Soudien was tasked with leading the committee that looked into social variables such as racism, sexism, and other forms of discrimination in textbooks used by the DBE. The committee was led by one main question: should our textbooks tell the story of the country as it is, or should they be aspirational?
Prompted by textbooks with discriminatory and biased content, committee chair Soudien said the report looked into identifying these issues so that inclusive texts were ultimately produced in future.
In undertaking the report, the committee analysed 48 textbooks at the seminal grades of each phase of schooling. The study looked into textbooks being read and used by learners in Grades 3, 6, 9, and 12.
Subjects analysed were narrowed to English, Afrikaans, isiZulu, Mathematics, Social Sciences, and Life Orientation. The study focused on two textbooks per subject for each of the four grades.
In addition to the aforementioned focal question, the committee looked into how the social variables of race, class, gender and other forms of discrimination were represented or not, and if they were, how were they represented or depicted.
“The study did not only look at whether African people or women, for instance, were in the textbook, but went further to ask how are these people are represented,” said Soudien in a statement.
Among the issues highlighted in the report is the fact that with race and gender, there remains distinct disproportionality in how these issues are captured.
Further analysis of the textbooks reveals that class and sexuality are often inferred rather than identified. Identification and vulnerability of the lesbian, gay, bisexual, transgender, queer, and intersex (LGBTQI) community is rarely identified.
Furthermore, the textbooks show that there is minimal inclusion of disability in the texts analysed.
Speaking at the launch of the report earlier today, the minister emphasised the need for inclusivity and representation in textbooks and other learning materials.

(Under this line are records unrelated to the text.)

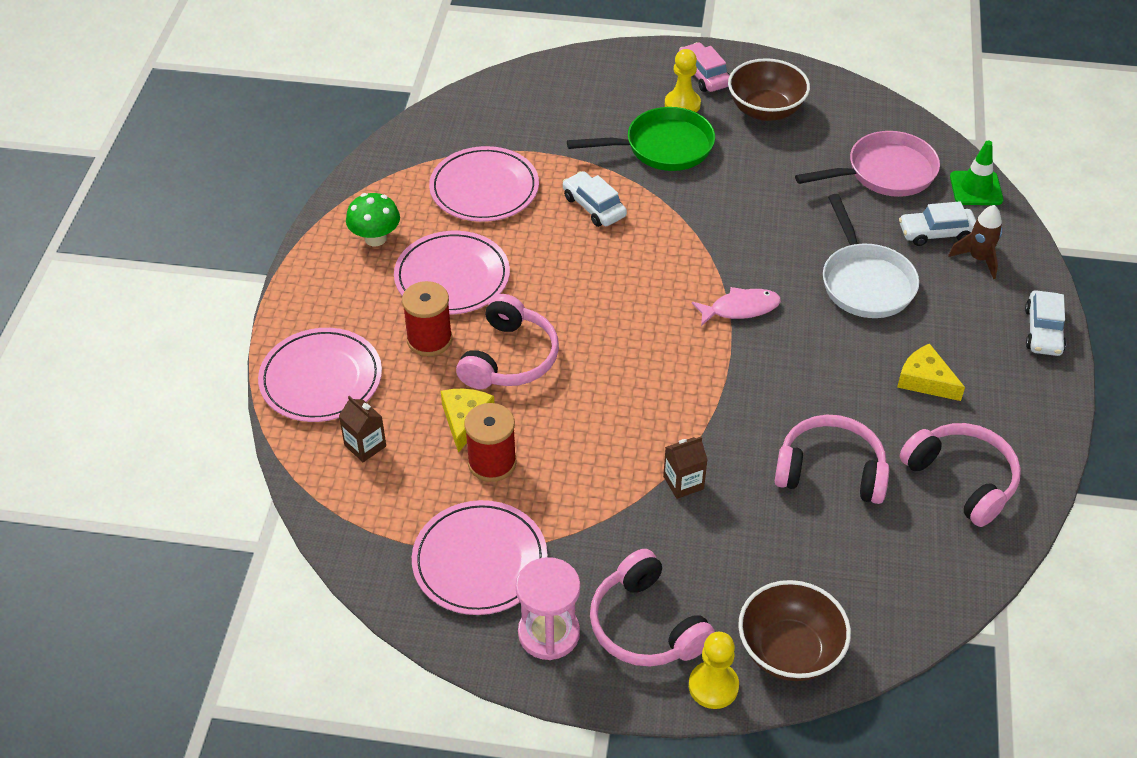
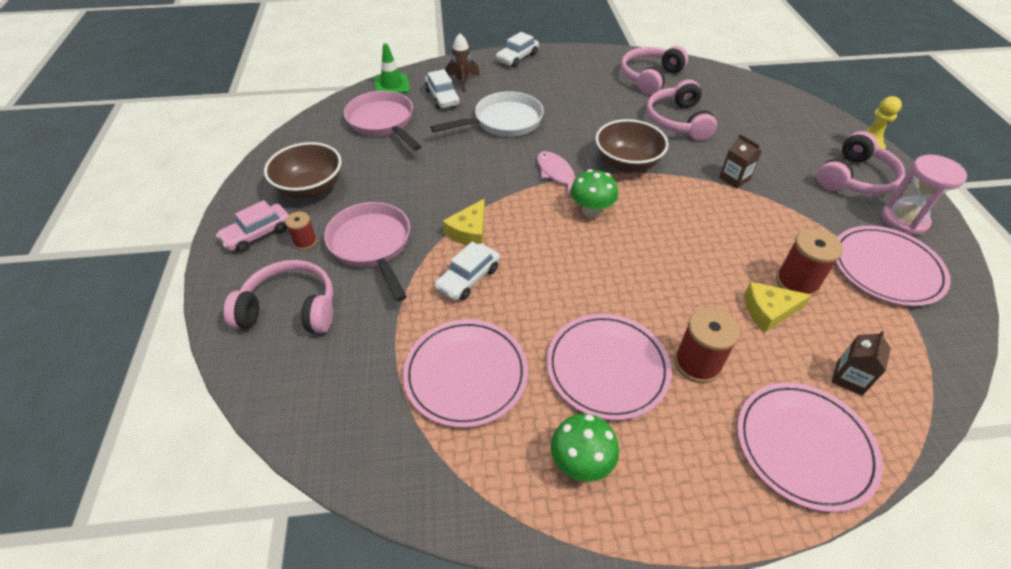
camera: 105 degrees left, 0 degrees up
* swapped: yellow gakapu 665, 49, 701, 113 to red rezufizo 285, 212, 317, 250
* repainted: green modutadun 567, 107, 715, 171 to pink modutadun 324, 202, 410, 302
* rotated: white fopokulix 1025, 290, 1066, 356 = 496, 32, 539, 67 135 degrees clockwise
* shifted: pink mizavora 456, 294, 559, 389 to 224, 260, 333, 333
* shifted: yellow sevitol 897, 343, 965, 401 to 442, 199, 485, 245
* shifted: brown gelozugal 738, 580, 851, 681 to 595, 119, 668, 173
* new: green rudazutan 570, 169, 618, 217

@DBE_SA Minister Motshekga talks about the importance of representation of images and in texts and makes reference to the issue of black dolls and how they demonstrate representation. #TextbookEvaluationReport pic.twitter.com/FVcJaV1Z7t
— SA Gov News (@SAgovnews) April 5, 2019
“For me, text is very important and powerful. It shapes the way we and our children see themselves. The report is also about talking points that we need to get in and we have to work hard to consolidate where we are. With these images and texts, we need to ask ourselves what are we saying to our children when in the book they are reading. There are more males, where boys are the ones with phones and gadgets and the girls or women are cooking in the kitchen. Our aim is to align what is taught at our schools with our constitutional value of openness, freedom, and liberty,” said the minister.